Strategy
Impact Investor Launches Women-Led Wealth Firm

The firm will provide wealth advisors, financial planners, family offices, private and family foundations, and endowments across the US with unique public equities strategies.
Impact investor Kristin Hull has founded and launched the women-led registered investment advisor Nia Impact Capital, a California-based firm.
Nia Impact Capital provides wealth advisors, financial planners, family offices, private and family foundations, and endowments across the US with unique public equities strategies, the firm said in a statement.
Hull has more than ten years of experience in impact investing and more than three of investment industry experience. In 2010, she founded Nia Community Investments, a 100 per cent impact fund focused on social justice and environmental sustainability.

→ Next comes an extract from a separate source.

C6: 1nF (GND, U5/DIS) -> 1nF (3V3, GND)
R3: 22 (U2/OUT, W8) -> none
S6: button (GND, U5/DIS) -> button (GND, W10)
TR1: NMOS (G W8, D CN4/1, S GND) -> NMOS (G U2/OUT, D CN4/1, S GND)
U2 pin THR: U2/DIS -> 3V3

Prior to that, Hull served as president and board chair of a family foundation, moving the endowment to be 100 per cent mission aligned from 2007 to 2011.
The firm has also launched Nia Global Solutions Equity Portfolio, which seeks to deliver a competitive rate of return, while creating positive impact for investors.

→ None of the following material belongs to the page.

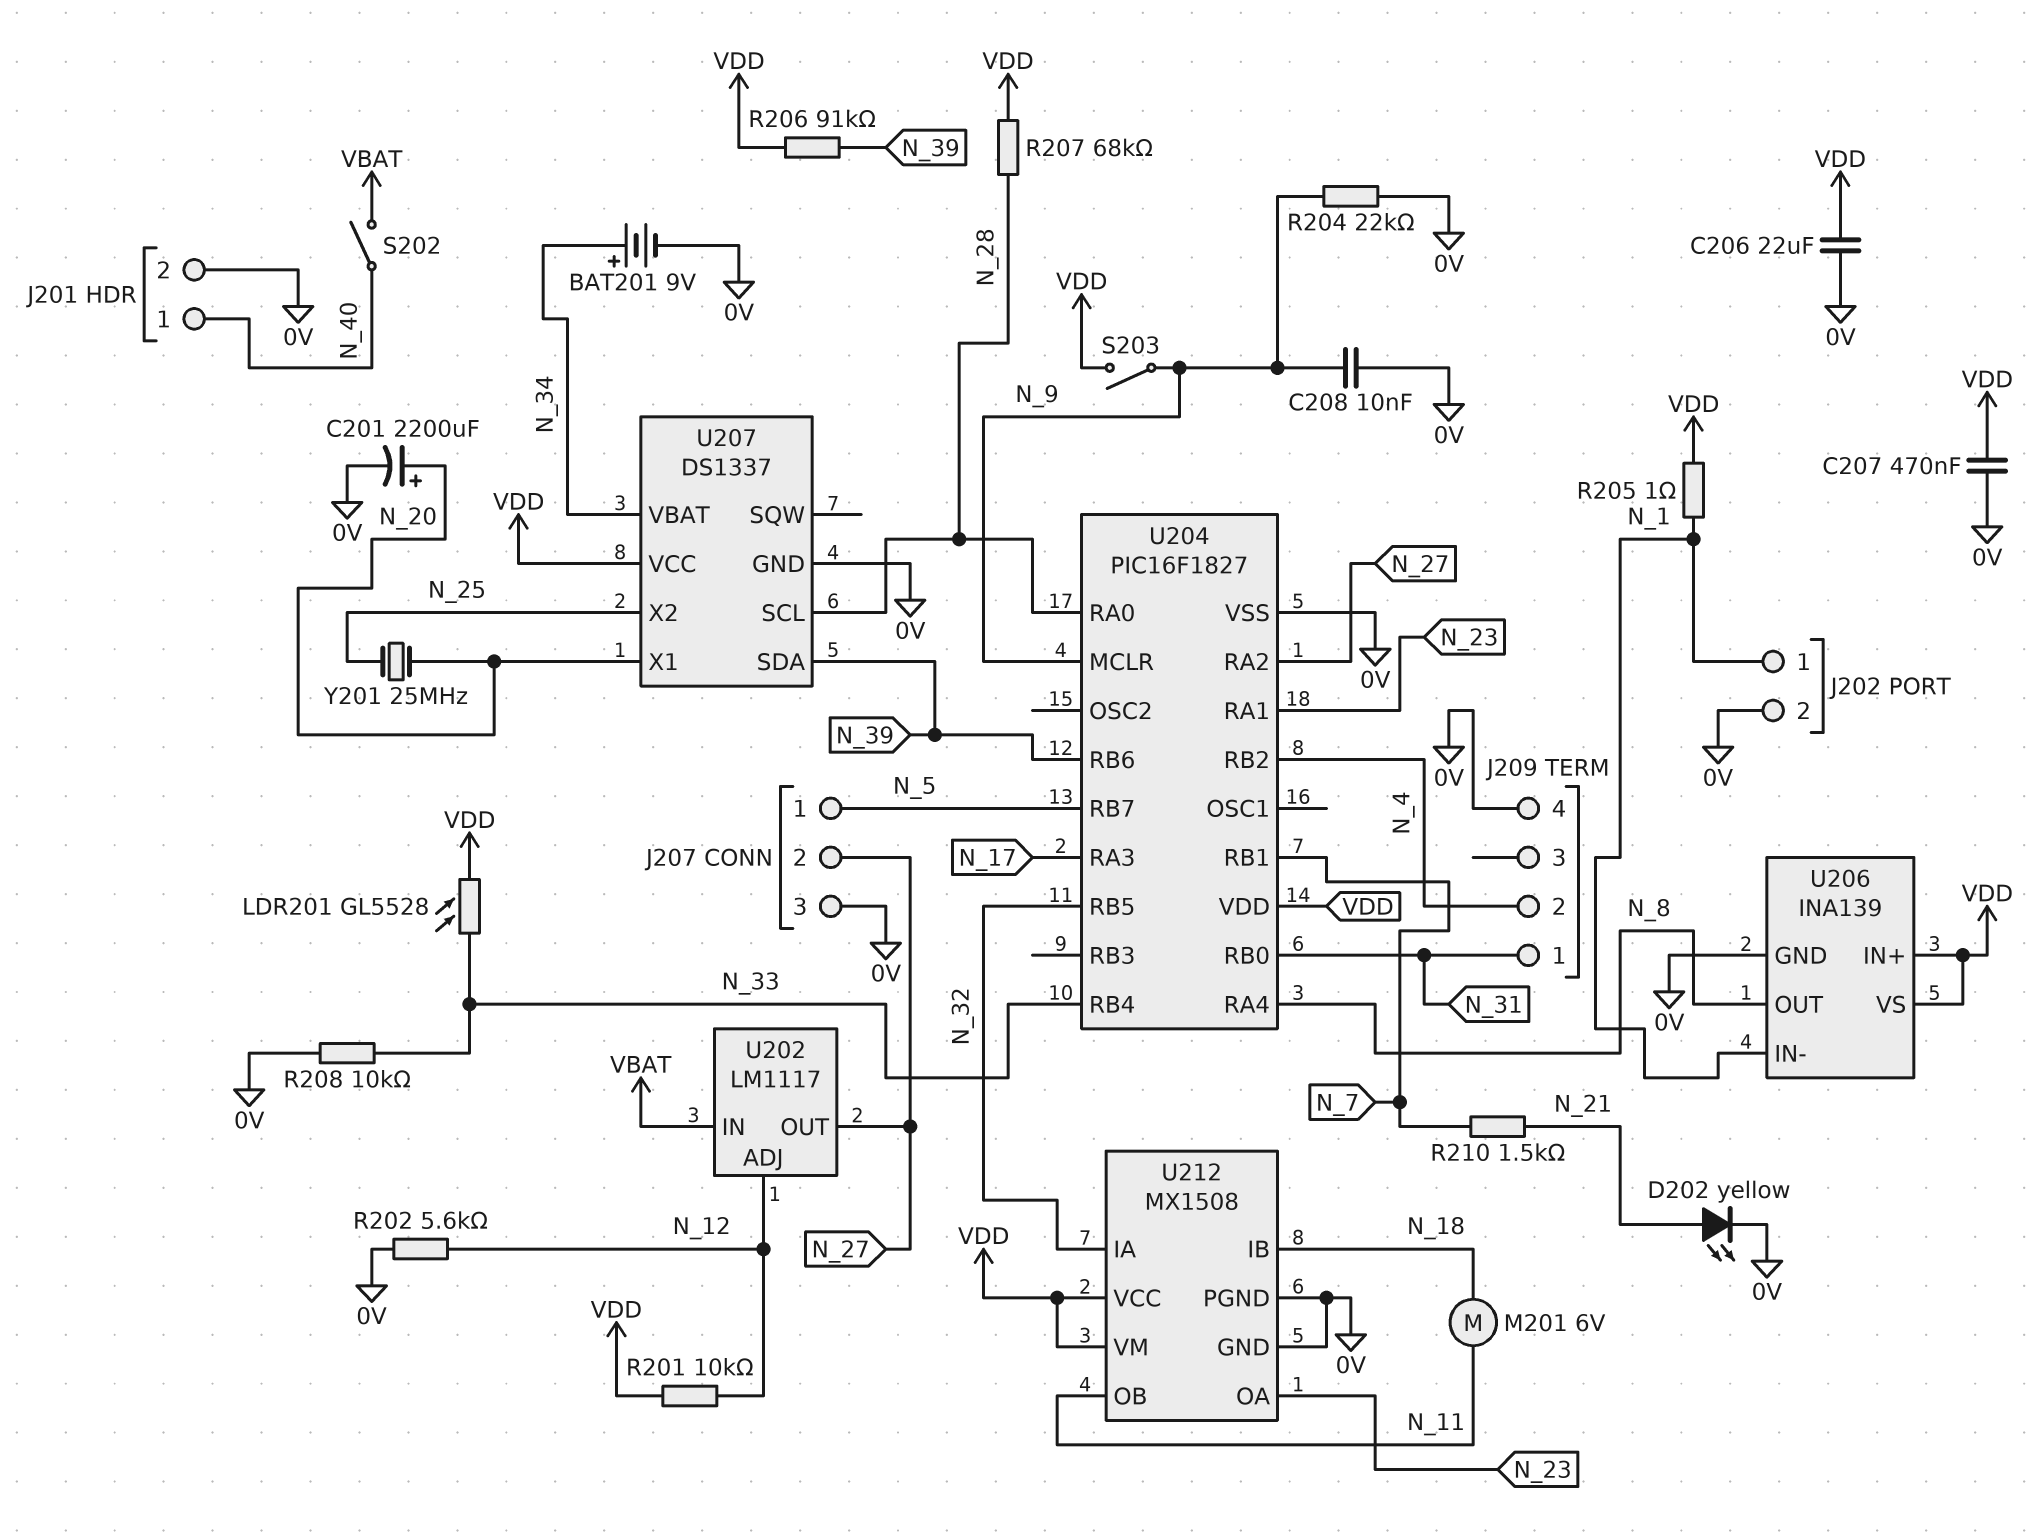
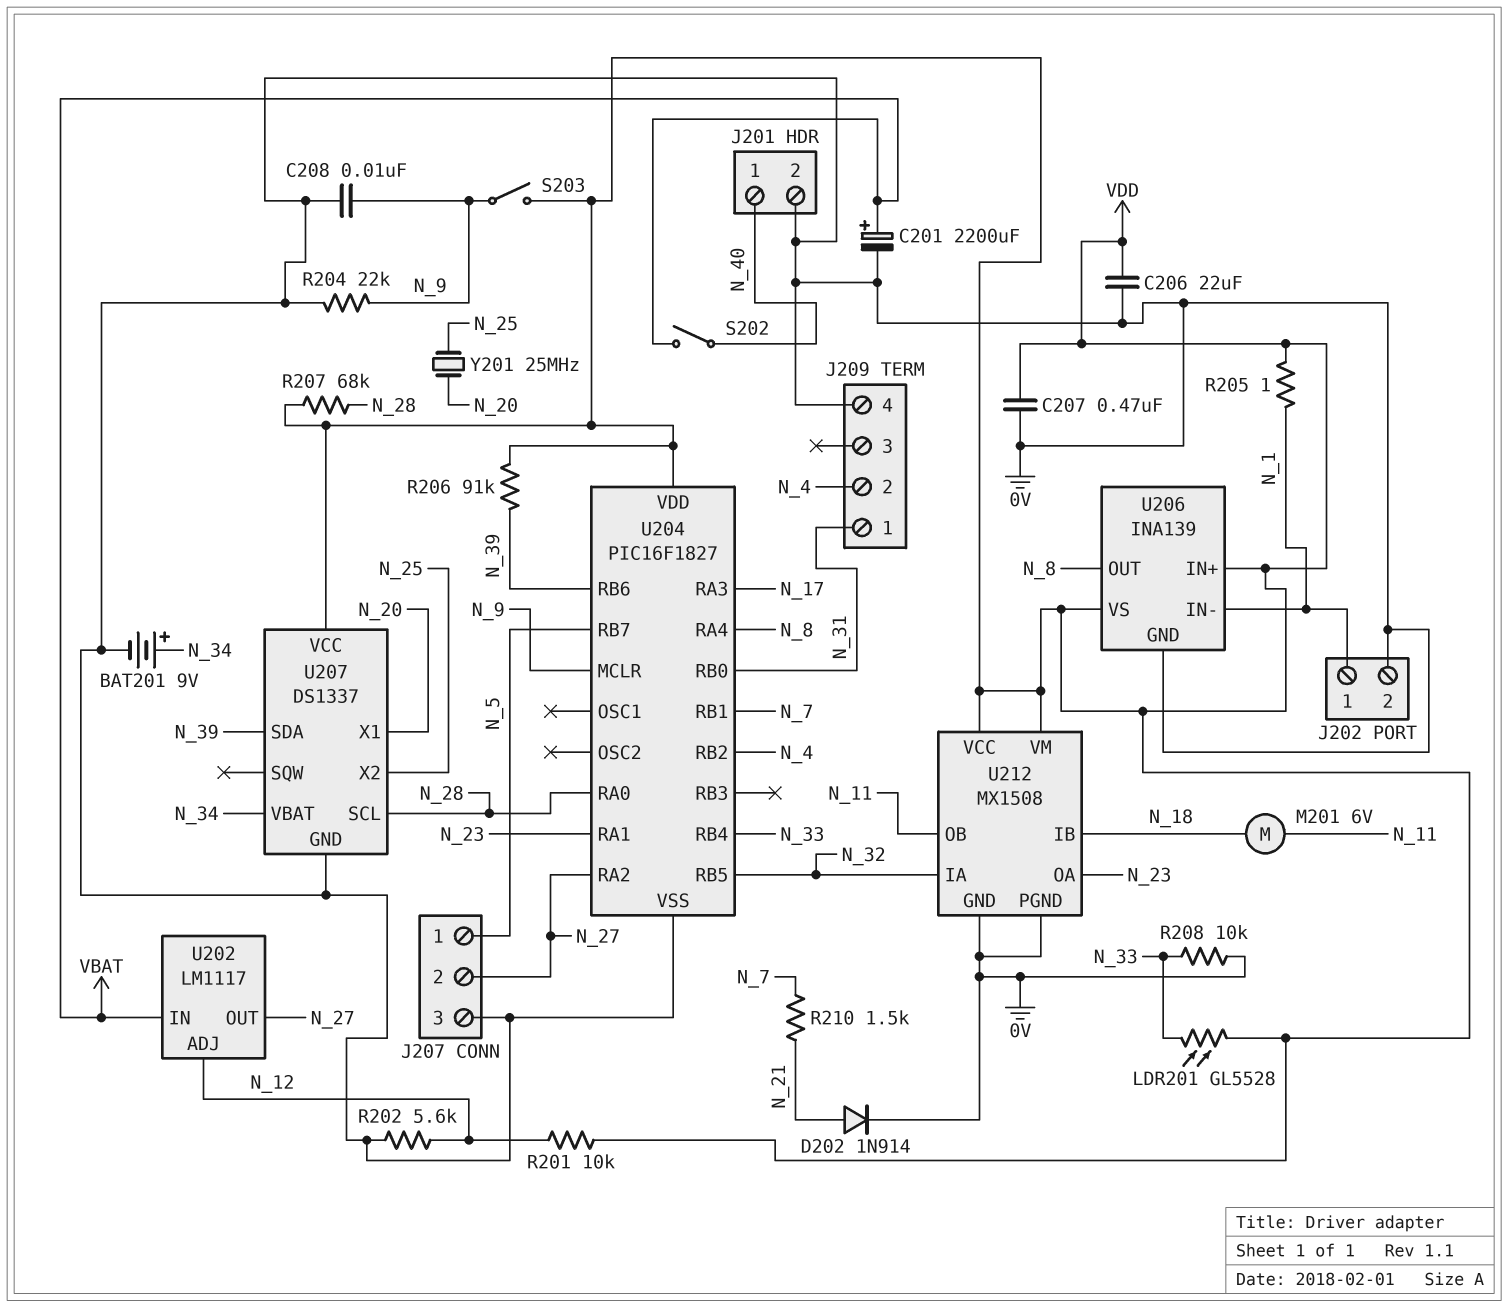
C201: 2200uF (plus N_20, minus 0V) -> 2200uF (plus VBAT, minus 0V)
D202: LED yellow (A N_21, K 0V) -> diode 1N914 (A N_21, K 0V)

It consists of 45 to 50 publicly traded stocks and allocates capital to companies with diversity in its leadership. Typically, 65 per cent or more of the portfolio is invested in small- and mid-cap stocks. The portfolio meets the firm’s rigorous impact investing criteria, which includes a strong gender lens focus.
“Nia Impact Capital is the next step in our evolution and is inspired by our mission to create world-class impact investing solutions with an emphasis on women,” said Hull. “Our team is focused on supporting wealth professionals to meet the growing interest from their clients to align their wealth and their values.”
This comes at a time where the wealth management industry is trying to assess how it can improve the growth of women in the sector, both as clients and as advisors. This publication has spoken to different firms about how it is looking to increase the numbers of women in wealth management, including UBS Wealth Management. Also in September, this publication reported that RBC Wealth Management was ramping up its efforts to bring in more female advisors. Many reports have been published on the needs of women in wealth management, including a HSBC UK report on barriers holding back female investors and a Moxie Future report on the investment strategies of ultra-high net worth women.